Que uma múmia destas servisse um culto, não condena em si mesmo o dito culto, mas os ritos imbecis e esvasados a que os contemporâneos das Júlias e dos Bassianos, e a Síria do recém-nascido Heliogabalo, o haviam reduzido.

Mas que ver como esse culto, extinto e reduzido às ossadas de gestos a que Bassianos se entregava, ressucita, desde o aparecimento de Heliogabalo menino nos degraus do templo de Emesa. E retorna, sob as práticas e os paramentos, a sua energia de ouro concentrado, de luz retumbante e cercada, e volta a ser prodigiosamente ativo.

Em todo o caso, o velho Bassino, apoiado a uma cama como a um par de muletas, teve, de mulher casual, duas filhas, Júlia Domna e Júlia Moesa. Teve-as e saíram-lhe bem. Eram belas. Belas e bem dispostas ao seu duplo ofício de rainhas e de chamarizes.

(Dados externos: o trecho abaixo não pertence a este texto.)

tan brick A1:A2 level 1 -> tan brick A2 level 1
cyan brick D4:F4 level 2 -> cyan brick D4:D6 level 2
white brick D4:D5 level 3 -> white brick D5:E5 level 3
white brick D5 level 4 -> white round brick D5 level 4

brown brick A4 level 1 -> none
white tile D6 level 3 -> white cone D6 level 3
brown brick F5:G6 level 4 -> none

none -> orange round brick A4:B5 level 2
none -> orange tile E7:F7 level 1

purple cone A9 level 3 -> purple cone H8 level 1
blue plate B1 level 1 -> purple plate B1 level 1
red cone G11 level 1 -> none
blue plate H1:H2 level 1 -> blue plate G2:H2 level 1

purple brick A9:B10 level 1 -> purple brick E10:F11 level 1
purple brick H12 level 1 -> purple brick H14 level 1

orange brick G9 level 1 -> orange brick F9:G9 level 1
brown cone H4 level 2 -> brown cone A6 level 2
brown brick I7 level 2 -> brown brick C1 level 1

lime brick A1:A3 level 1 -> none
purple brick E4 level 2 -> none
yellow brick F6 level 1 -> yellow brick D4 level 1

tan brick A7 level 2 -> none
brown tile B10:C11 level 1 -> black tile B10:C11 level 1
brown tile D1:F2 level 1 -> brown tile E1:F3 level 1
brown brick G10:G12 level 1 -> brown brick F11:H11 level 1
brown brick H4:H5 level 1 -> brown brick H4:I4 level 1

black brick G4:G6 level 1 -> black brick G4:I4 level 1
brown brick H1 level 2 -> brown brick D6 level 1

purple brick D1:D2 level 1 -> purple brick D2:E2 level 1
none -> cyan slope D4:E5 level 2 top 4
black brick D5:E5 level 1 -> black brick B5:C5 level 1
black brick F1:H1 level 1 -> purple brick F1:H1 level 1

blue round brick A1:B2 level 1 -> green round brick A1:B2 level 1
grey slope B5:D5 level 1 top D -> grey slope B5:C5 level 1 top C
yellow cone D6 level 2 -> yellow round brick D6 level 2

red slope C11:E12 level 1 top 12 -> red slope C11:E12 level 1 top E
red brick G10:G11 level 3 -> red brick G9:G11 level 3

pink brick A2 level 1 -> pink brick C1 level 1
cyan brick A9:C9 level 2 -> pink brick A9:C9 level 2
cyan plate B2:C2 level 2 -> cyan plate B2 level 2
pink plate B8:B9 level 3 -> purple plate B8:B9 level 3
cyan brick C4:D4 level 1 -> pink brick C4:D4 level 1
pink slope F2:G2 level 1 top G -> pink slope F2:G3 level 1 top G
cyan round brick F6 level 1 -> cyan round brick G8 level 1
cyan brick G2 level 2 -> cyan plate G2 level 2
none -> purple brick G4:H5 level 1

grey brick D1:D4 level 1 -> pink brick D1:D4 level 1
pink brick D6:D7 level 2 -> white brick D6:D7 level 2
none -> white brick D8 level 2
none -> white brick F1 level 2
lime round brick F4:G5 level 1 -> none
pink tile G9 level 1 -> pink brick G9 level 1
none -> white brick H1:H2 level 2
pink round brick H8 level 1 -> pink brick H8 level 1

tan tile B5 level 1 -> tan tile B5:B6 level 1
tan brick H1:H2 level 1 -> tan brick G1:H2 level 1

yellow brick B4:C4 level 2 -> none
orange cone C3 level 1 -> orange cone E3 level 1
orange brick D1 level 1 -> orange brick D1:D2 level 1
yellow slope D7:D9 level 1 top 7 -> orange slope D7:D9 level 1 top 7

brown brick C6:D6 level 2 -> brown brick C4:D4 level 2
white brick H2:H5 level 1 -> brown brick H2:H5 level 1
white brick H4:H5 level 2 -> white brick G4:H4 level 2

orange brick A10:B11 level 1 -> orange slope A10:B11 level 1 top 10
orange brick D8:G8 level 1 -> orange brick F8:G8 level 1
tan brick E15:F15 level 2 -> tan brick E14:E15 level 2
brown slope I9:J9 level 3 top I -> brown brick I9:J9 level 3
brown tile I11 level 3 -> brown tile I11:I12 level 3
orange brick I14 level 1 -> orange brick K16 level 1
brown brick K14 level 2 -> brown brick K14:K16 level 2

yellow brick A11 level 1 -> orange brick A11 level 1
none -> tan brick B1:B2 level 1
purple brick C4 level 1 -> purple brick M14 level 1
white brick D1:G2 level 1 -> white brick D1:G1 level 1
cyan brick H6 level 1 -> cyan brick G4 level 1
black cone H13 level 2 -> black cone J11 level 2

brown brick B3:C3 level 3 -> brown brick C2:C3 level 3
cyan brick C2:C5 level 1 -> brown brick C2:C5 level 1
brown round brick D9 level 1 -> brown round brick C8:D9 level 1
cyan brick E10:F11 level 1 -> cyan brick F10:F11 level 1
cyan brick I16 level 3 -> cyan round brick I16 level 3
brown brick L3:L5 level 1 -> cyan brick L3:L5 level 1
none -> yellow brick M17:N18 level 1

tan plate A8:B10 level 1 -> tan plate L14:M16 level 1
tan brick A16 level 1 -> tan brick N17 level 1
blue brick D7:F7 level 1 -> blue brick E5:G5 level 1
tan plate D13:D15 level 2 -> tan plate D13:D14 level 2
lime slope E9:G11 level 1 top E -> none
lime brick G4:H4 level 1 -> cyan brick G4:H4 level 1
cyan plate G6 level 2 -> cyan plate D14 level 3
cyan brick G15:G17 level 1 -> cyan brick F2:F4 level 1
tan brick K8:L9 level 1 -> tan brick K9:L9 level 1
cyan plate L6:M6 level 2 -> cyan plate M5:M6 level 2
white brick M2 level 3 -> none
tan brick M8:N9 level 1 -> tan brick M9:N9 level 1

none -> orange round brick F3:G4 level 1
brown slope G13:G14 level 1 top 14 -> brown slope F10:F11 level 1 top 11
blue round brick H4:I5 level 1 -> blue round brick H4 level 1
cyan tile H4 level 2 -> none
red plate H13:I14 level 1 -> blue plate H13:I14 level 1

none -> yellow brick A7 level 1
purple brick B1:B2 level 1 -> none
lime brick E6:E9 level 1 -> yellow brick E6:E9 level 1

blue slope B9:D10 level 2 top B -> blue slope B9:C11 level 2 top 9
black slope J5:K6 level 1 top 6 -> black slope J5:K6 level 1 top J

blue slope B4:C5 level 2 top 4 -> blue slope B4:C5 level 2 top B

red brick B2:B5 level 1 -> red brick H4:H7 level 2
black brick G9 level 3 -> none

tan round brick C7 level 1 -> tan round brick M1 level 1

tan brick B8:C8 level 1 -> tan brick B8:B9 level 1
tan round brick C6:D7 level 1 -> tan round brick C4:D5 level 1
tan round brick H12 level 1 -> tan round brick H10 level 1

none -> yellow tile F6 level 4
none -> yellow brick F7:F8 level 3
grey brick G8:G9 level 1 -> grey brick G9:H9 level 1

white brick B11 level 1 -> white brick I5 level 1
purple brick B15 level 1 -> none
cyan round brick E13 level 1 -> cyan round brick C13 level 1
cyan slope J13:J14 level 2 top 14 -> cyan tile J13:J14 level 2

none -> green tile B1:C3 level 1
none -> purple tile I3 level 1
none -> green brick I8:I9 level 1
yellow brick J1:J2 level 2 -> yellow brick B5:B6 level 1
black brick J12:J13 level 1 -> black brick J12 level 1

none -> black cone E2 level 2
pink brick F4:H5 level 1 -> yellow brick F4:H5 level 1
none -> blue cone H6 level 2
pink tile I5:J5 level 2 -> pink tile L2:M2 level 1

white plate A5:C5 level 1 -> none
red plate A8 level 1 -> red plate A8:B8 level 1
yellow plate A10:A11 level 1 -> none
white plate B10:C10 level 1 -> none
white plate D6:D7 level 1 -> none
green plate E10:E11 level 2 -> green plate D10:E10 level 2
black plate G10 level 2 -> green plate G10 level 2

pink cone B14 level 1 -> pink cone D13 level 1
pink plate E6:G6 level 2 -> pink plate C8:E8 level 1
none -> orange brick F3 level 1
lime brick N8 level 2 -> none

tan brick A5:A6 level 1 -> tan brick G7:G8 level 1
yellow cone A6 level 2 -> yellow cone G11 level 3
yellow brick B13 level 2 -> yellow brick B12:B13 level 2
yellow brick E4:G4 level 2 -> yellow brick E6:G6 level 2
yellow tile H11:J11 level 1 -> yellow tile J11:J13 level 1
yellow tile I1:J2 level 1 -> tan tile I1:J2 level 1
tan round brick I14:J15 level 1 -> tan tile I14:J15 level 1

Com quem fez ele estas filhas? A História, até hoje, não o diz. E admitimos que isso não tenha importância, obcecados que estamos pelas quatro cabeças em medalha de Júlia Domna, Júlia Moesa, Júlia Soêmia e Júlia Momoea. E Júlia Moesa – tendo por marido Sextus Varius Marcellus, mas sem dúvida fecundada por Caracalla ou por Geta (filho de Júlia Domna, sua irmã), ou por Gessius Marcianus, seu cunhado, esposo de Júlia Momoea; ou talvez, Sétimo Severo, seu cunhado segundo – engendra Varius Avitus Bassinus, falso Antonino, Sardánapalo, e, enfim, Heliogabalo, nome que parece ser a feliz contração gramatical das mais altas denominações do sol.
(Fragmento extraído de Heliogabalo ou O Anarquista Coroado, de Antonin Artaud. Editora Assírio e Alvim. Lisboa, 1982.)